Policy Making:
Exercises and Problems


1) What type of policy (fiscal, monetary or institutional) does each of the following measures represent?
- a) The freezing of all salaries of government employees with the intent to reduce the budget deficit the government.
- b) An increase in spending on highways;
- c) A cut in taxes for businesses;
- d) The introduction of a national health care insurance;
- e) The lowering of the discount rate by the Federal Reserve bank.

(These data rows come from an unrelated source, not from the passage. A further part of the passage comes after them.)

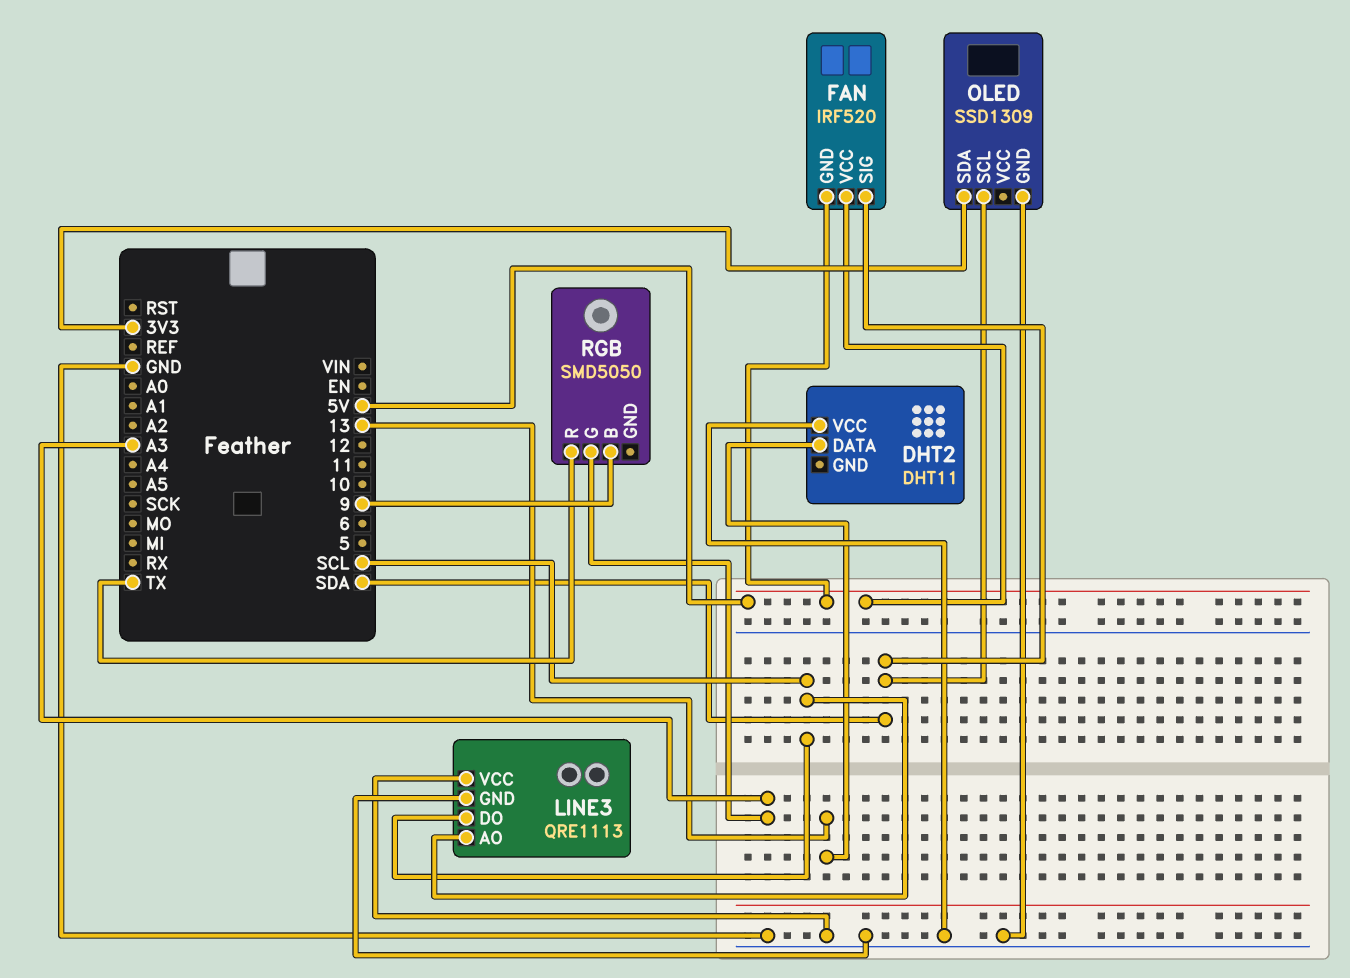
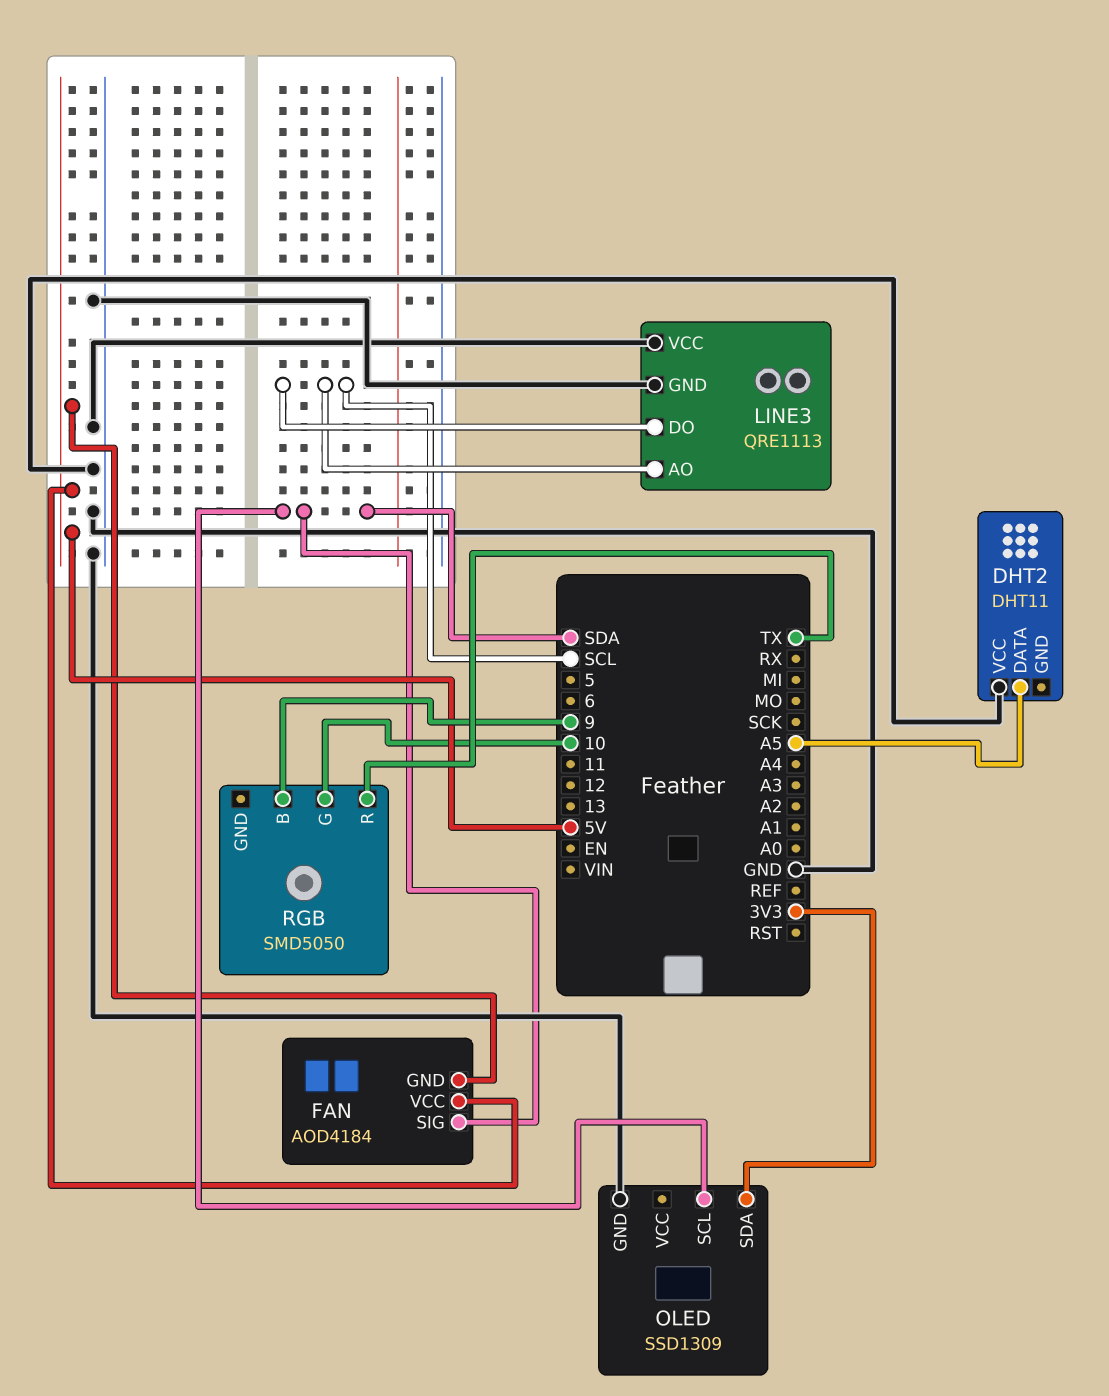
DHT2 pin DATA: 13 -> A5
FAN: IRF520 -> AOD4184
RGB pin G: A3 -> 10

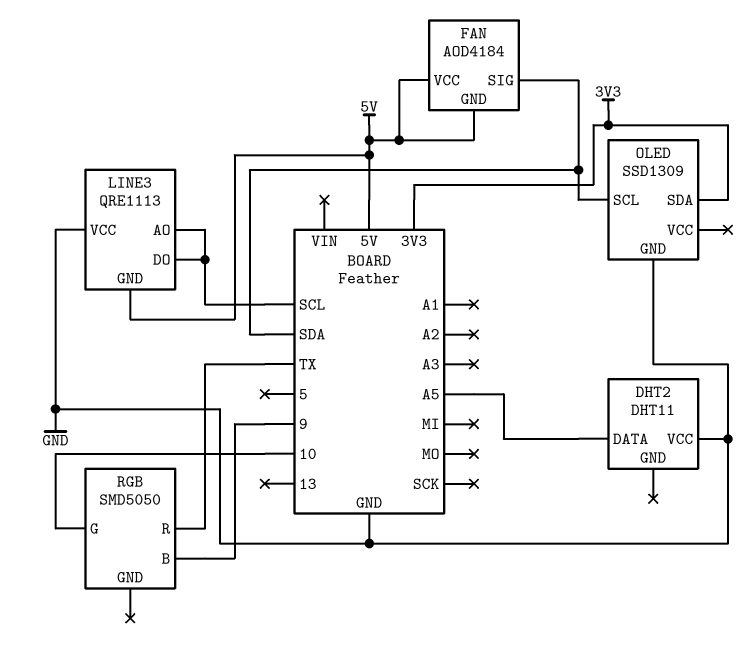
LINE3 pin GND: GND -> 5V

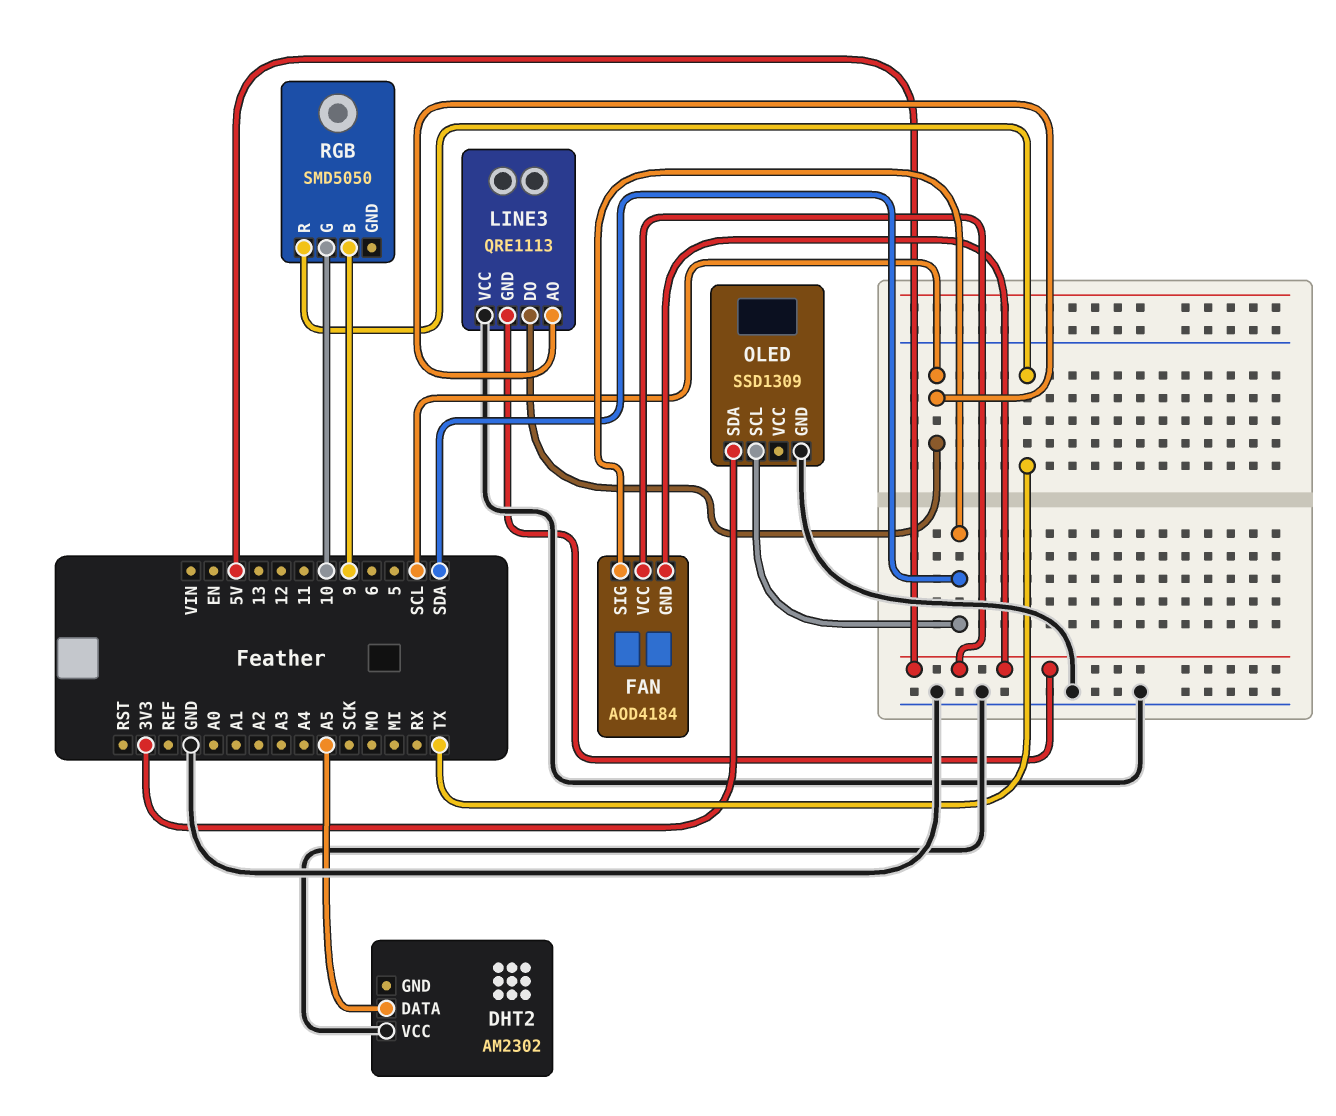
DHT2: DHT11 -> AM2302

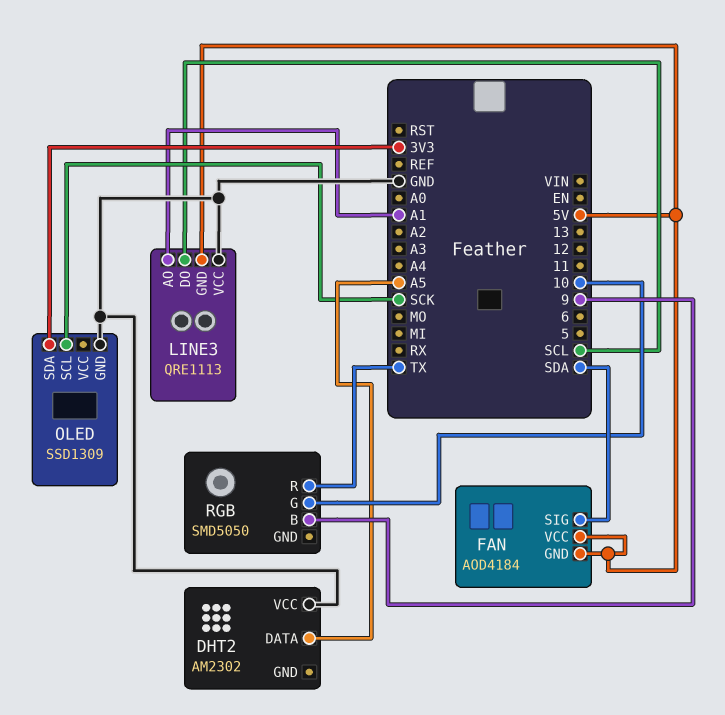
LINE3 pin AO: SCL -> A1
OLED pin SCL: SDA -> SCK

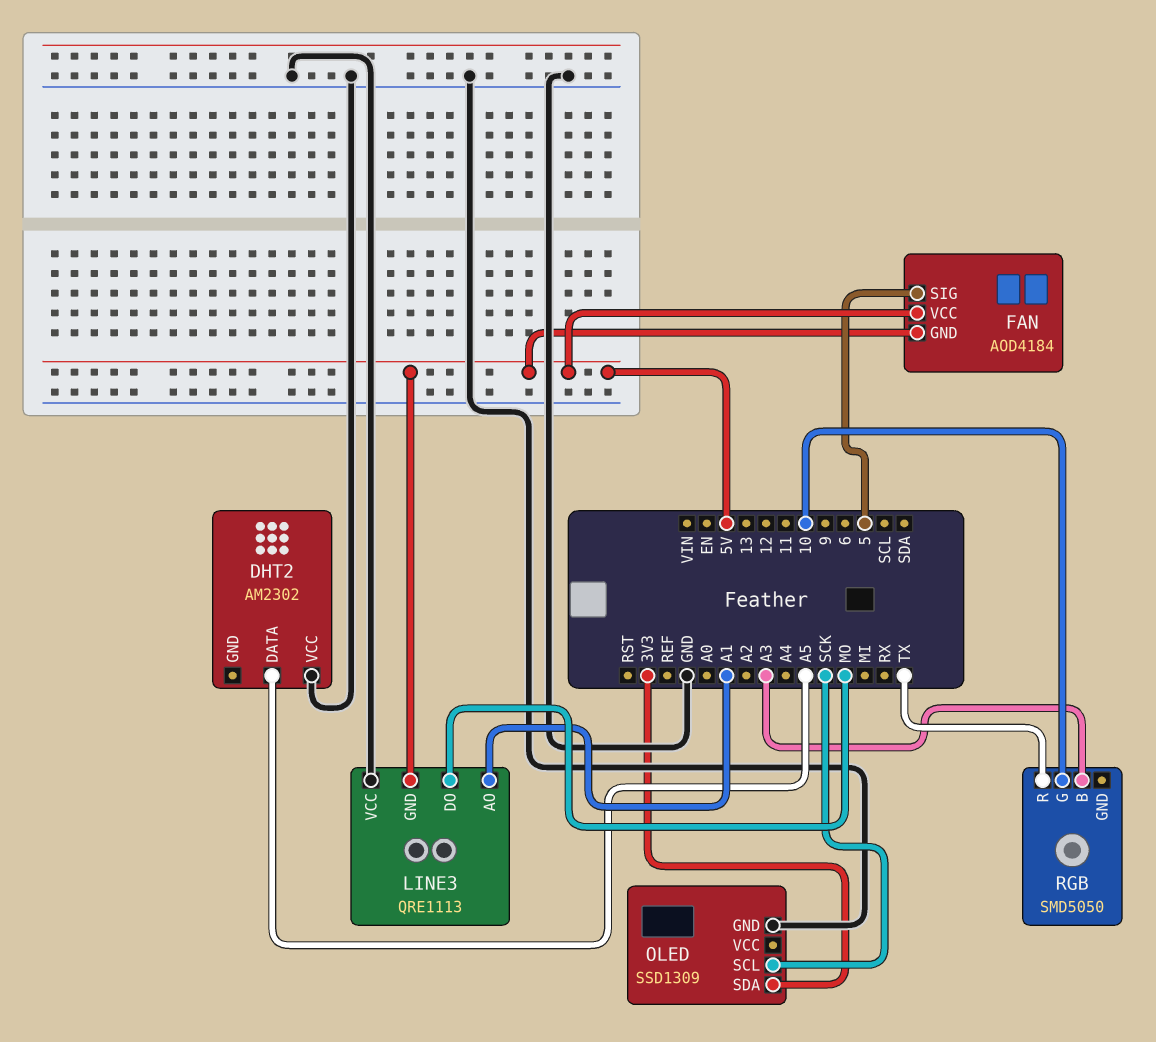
FAN pin SIG: SDA -> 5
LINE3 pin DO: SCL -> MO
RGB pin B: 9 -> A3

2) The government increases its spending by 10 percent.
- a) Use the classical model to argue the ineffectiveness of this policy (see Chapter 23).
- b) Use the basic Keynesian model, on the contrary, to demonstrate its effectiveness (see Chapters 24 and 25).
- c) Now make the case for the new classical economists.
- d) And for the new Keynesian economists.

3) Imagine an economy that experiences high inflation and low unemployment. The government is worried. What could it do to stem inflation? Two economic advisors come up with two different plans. One favors demand side policies, the other supply side policies.
- a) What might an anti-inflationary demand policy look like?
-b) What might an anti-inflationary supply policy look like? Identify instruments and appropriate intermediate targets. Show the alleged effects of each policy in a diagram with aggregate supply and demand.

4) Imagine that the monetary authorities are set on a monetarist policy of a constant money growth rule. What would that rule be if:
- a) M2 is considered the appropriate intermediate target?
- b) The economists of the Federal Reserve System have calculated that the velocity of M2 is declining at a rate of 1.5 percent annually?
- c) The desired economic growth is 2.5 percent and inflation should not exceed the 4 percent? [Hint: Use the quantity equation of money of Chapter 27.]


5) Debate two opinions, dividing the class in half to do so:
- a) The government should never run a deficit; what we need is a constitutional amendment that will force the government to balance its books.
- b) A government deficit is perfectly acceptable and should be allowed. 6) In 1992 the American President ordered employers to lower their withholding of taxes on the wages and salaries that they pay out. As a result the employees received more income each week. They were, however, expected to pay at the end of the year the same total amount of tax as before.
- a) What might have been the rationale for the policy? (Consider the economic situation as spelled out in the beginning of the chapter.)
- b) What would you say from a Keynesian perspective?
- c) And from a new classical or monetarist perspective?

7) Some economists argue that policy makers should be rule bound in the making of economic policy.
- a) Give a few examples of such rules.
- b) What are the arguments in support of these rules?

8) Keynesian economists advocate a monetary policy with interest rates as the intermediate target. What is the major monetarist/new classical criticism of such a policy?

9) How might Keynesians object to a rule of constant money growth?